When we hide from God our true goals and agendas, we cannot really hide them, but we can prevent ourselves from enjoying the comfort of knowing that God is “on the case” and working on our behalf. We can rob ourselves of the comfort of an ongoing collaboration with God, in which we both try to work to meet “our” goals. The problem, of course, is that we often assume that our personal goals and God’s goals for us are at opposite ends of the table. We do not trust that our dreams come from God and that God has the power to accomplish them. Instead, we act as though every idea we have is born out of self-will, and even in the most willful of us, this is never the case. God inspires us with desires and dreams. God gives us goals and agendas. God is prepared to help fulfill our goals and dreams. One more time it comes back to the questions of prayer. When we pray, “Please give me knowledge of your will for me and the power to carry it out,” we are often shocked by the fact that what is clarified for us is some very personal intention. We pray for God’s will only to discover how sharply we long for a partnership of our own with another human being. We pray for God’s will, thinking we will be pointed toward heaven, only to find that we are pointed squarely back into our career with a clear idea of what it is that we must do next to move ahead further.

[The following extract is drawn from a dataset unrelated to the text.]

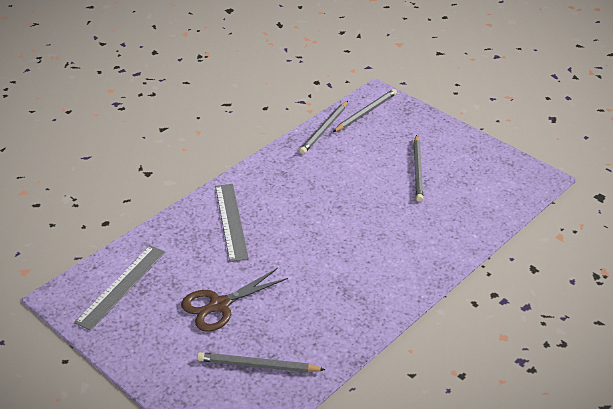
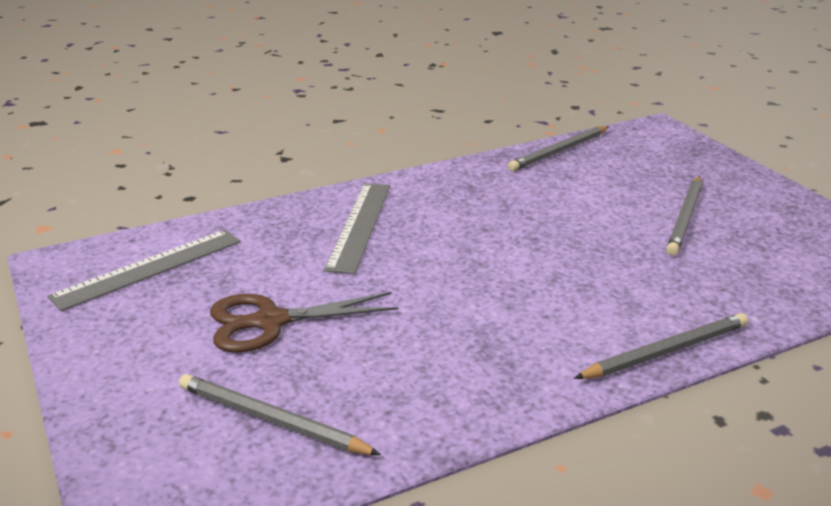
camera: 20 degrees right, 10 degrees down
(366, 112) = (631, 143): grey pencil -> grey pencil (666, 351)

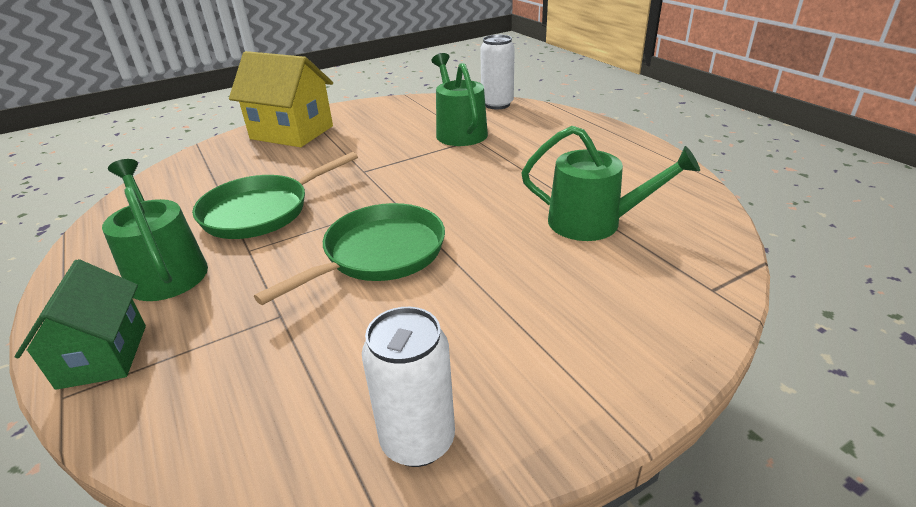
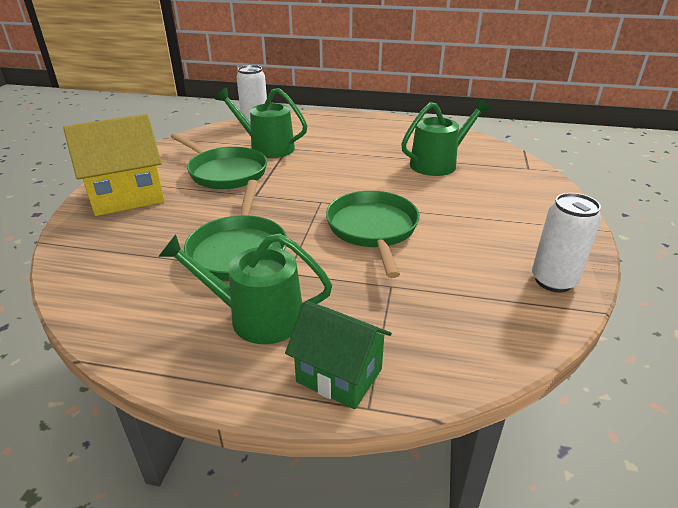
camera: 50 degrees left, 0 degrees up
(384, 141) = (225, 172): none -> green pan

God is not otherworldly. God is not flaky and airy-fairy. God is grounded in reality, and as we pray to God, we become more grounded, not less. As we ask to have our life run by God, we become more comfortable, not less, with the actual details of that life.

— Julia Cameron, Faith and Will, p. 76-77

Also Distant from the Father

Elder brothers expect their goodness to pay off, and if it doesn’t there is confusion and rage. If you think goodness and decency is the way to merit a good life from God, you will be eaten up with anger, since life never goes as we wish. You will always feel that you are owed more than you are getting. You will always see someone doing better than you in some aspect of life and will ask, “Why this person and not me? After all I’ve done!” This resentment is your own fault. It is caused not by the prosperity of the other person, but by your own effort to control life through your performance.

— Timothy Keller, The Prodigal God, p. 52-53

Universalist Teachings of the Early Church

[About the teaching of Clement of Alexandria:] It is his lofty and wholesome doctrine that man is made in the image of God; that man’s will is free; that he is redeemed from sin by a divine education and a corrective discipline; that fear and punishment are but remedial instruments in man’s training; that Justice is but another aspect of perfect Love; that the physical world is good and not evil; that Christ is a Living not a Dead Christ; that all mankind form one great brotherhood in him; that salvation is an ethical process, not an external reward; that the atonement was not the pacification of wrath, but the revelation of God’s eternal mercy. . . . That judgment is a continuous process, not a single sentence; that God works all things up to what is better; that souls may be purified beyond the grave.

— John Wesley Hanson, Universalism, the Prevailing Doctrine of the Christian Church During Its First Five Hundred Years: With Authorities and Extracts, p. 126-127

H for Heliotrope

The ingenuity of God is often startling. We think that we can see God’s will coming — and that it will be either A or B. Arriving, God’s will is often — as a friend of mine says — H, heliotrope, something that never would have occurred to you. It is for this reason that prayers for God’s will are best kept a daily and doable practice. This doesn’t eliminate surprises, but it does keep surprises a little more to the minimum.